Rand's pictures, however, are way better than mine and I can only attribute this to the superiority of his Subal housing versus my Nexus....

)
M.
Chris
Feb 11 2005, 04:22 AM
Hi folks,
I've been to the boat show in Duesseldorf/Germany in Jan and took a close look to the Subal housing as well as to the Sealux housing for my D70.
Those were my favorites here in Europe.
Just the great viewfinder on the sealux is a few hundred $ cheaper as on the Subal and this difference in price is the same on dom ports and housing....
The sealux housing does' t look as sexy as the subal, but the price performance is really good.
When I hold the sea&sea housing in my hands I felt like holding a massive box in front of me. Did not really satisfy me as well as their high price.
For me the sealux was my favorite choice and I can't wait to take it down.
Greetings,
Chris
kathymm
Feb 11 2005, 06:44 AM
Hi,
I purchased the Sea & Sea housing for my D70 after lots of thought and advice from various other photographers. I have only dove it four times so far but have enjoyed every dive!

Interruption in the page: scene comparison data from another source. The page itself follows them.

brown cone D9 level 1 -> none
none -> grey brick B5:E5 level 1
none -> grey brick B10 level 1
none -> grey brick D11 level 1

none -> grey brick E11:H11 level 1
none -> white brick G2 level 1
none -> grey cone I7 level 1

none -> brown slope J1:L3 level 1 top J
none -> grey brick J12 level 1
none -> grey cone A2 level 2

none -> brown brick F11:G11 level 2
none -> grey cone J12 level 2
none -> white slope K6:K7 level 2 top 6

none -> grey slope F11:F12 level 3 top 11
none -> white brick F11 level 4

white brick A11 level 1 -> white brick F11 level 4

I have experienced the problem of the aperature wheel not working as efficiently as I would like. I haven't switched the two wheel functions yet, but am considering it. My only other problem is that I cannot see the settings in the top window as well as I wish I could. Especially the aperature. Someone reminded me that I can see that information in the viewfinder and the last couple of dives have been less frustrating. :-)
I have found the rig to be negative with the flat port and 60 mm lens. I have not used it with a dome port, yet. It is smaller than my old Ikelite housing (F2) and easy to handle below and above water. The shutter release works great and I can reach it without taking my hands from the handles. I recommend the gears so you can switch from auto to manual focus. In low light and close focus shots this is very useful.
Hope this helps.
Kathy
stucotts
Feb 12 2005, 09:18 AM
I agree with many of the posts, there are many good comments...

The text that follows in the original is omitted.